南昌地區(qū)2例Rh部分D血型的基因背景分析

錢(qián)獻(xiàn)，楊南

(南昌市中心血站，江西 南昌 330025)

Rh血型系統(tǒng)是目前已被確認(rèn)的30個(gè)紅細(xì)胞血型系統(tǒng)中最具復(fù)雜性和多態(tài)性的血型系統(tǒng)，其臨床意義僅次于ABO血型系統(tǒng)[1]。Rh血型系統(tǒng)中D抗原的免疫原性強(qiáng)于其他Rh抗原 (E、c、C、e)，大多數(shù)RhD陰性的患者，經(jīng)一次輸注RhD陽(yáng)性的紅細(xì)胞即可產(chǎn)生RhD抗體，導(dǎo)致溶血性輸血反應(yīng)和自身免疫性溶血性貧血[2]。胎兒RhD陽(yáng)性紅細(xì)胞進(jìn)入RhD陰性母體血液循環(huán)，可導(dǎo)致母體產(chǎn)生抗D抗體，發(fā)生新生兒溶血病。RhD抗原存在多種變異體，其人群經(jīng)基因型分析，可表現(xiàn)多種基因變異，臨床免疫反應(yīng)呈現(xiàn)多樣性。根據(jù)紅細(xì)胞與抗D的凝集反應(yīng)強(qiáng)度、基因變異方式、所在位置，以及對(duì)抗原表位的影響，RhD變異體可分為部分D(partial D)、弱 D(weak D)和 DEL(Del)表型。 為此，我們對(duì)南昌地區(qū)獻(xiàn)血人群RhD陰性個(gè)體進(jìn)行RhD變異體分子背景研究，通過(guò)PCR和測(cè)序分析2例南昌地區(qū)漢族人弱D表型個(gè)體的基因組DNA，觀察到1例DVa(Hus)和2例DVIⅢ，并闡明了DVa(Hus)表型個(gè)體RHD基因的斷裂點(diǎn)，報(bào)告如下。

1 材料與方法

1.1 研究對(duì)象 選自本血站2012年5月至2013年5月獻(xiàn)血者24 337人，用EDTA-K2抗凝真空采血試管留取5mL全血標(biāo)本(剔除重復(fù)獻(xiàn)血)，使用單克隆抗D-IgM(加拿大 Biologicals公司)，采用 120孔梯度微量板法獲得的無(wú)血緣關(guān)系RhD陰性標(biāo)本85例。
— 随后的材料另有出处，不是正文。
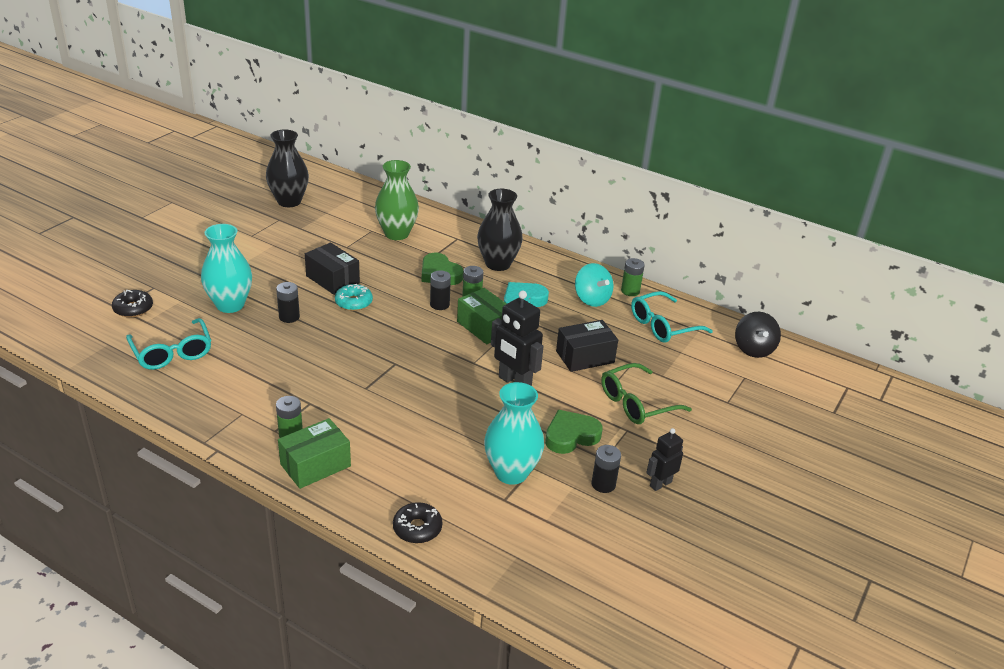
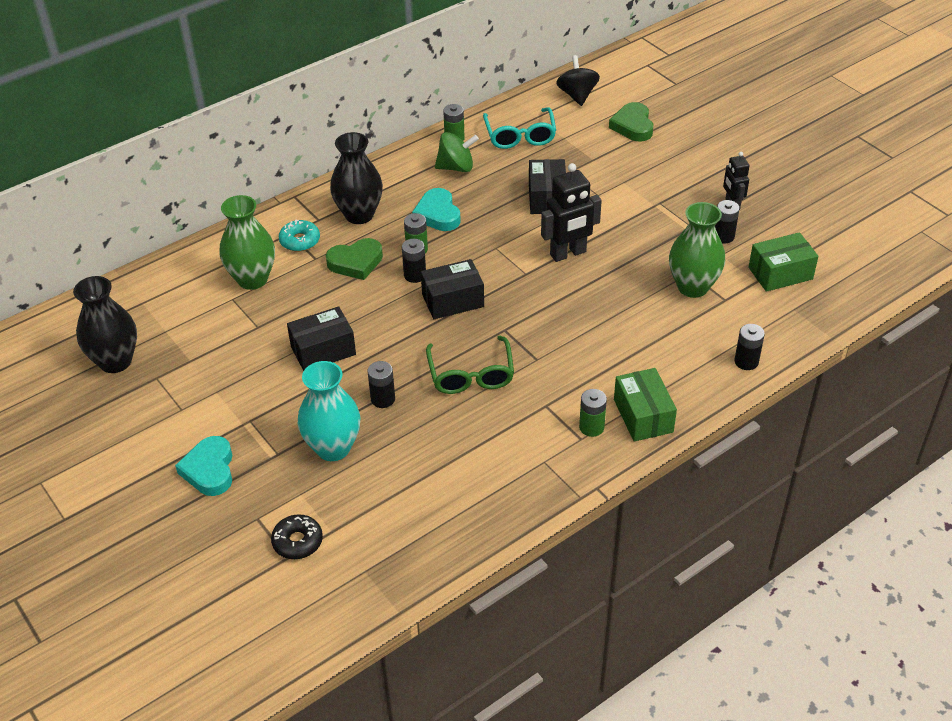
camera: 65 degrees left, 10 degrees up
(172, 352) = (408, 510): turquoise glasses -> none
(196, 259) = (209, 470): none -> turquoise heart
(353, 302) = (379, 341): turquoise donut -> turquoise donut (300, 241)
(417, 528) = (746, 361): black donut -> black battery
(418, 329) = (453, 300): none -> black box
(484, 327) = (470, 252): green box -> green box (780, 273)
(511, 472) = (693, 287): turquoise vase -> green vase
(571, 436) = (656, 238): green heart -> green heart (633, 126)
(592, 299) = (456, 167): turquoise spinning top -> green spinning top
(636, 403) = (626, 186): green glasses -> green glasses (471, 374)
(753, 349) = (577, 95): black spinning top -> black spinning top turned 120 degrees counterclockwise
1.2 弱D陽(yáng)性表型確認(rèn) 對(duì)85例初篩陰性標(biāo)本使用3種IgG型抗D試劑采用間接抗人球蛋白試驗(yàn)(IAT)鑒定，2 例樣本(樣本 a、b)經(jīng)鑒定為陽(yáng)性，據(jù)此確定為弱 D。2例樣本的 RhC、c、E、e表型使用單克隆 IgM抗體 (抗-C:MS24、抗-E:MS12、抗-c:MS33、抗-e:MS16)試劑(德國(guó) Immucor公司)鑒定。

1.3 弱D樣本的RHD基因分析 為了分析2名弱D表型的分子序列，采用序列特異性引物PCR方法(SSP-PCR)同時(shí)分析RHD和RHCE基因，以測(cè)定RhCcEe表型和檢測(cè)RHD基因外顯子 (Exon)[3]。采用D基因序列分析方法[4]分析RHD基因編碼區(qū)全長(zhǎng)序列，測(cè)序PCR產(chǎn)物純化后(美國(guó)Millipore公司)，直接應(yīng)用BigDyeTMTerminator Cycle標(biāo)準(zhǔn)方法在ABI PrismTM測(cè)序儀上進(jìn)行序列測(cè)定 (美國(guó)Applied Biosystems公司)。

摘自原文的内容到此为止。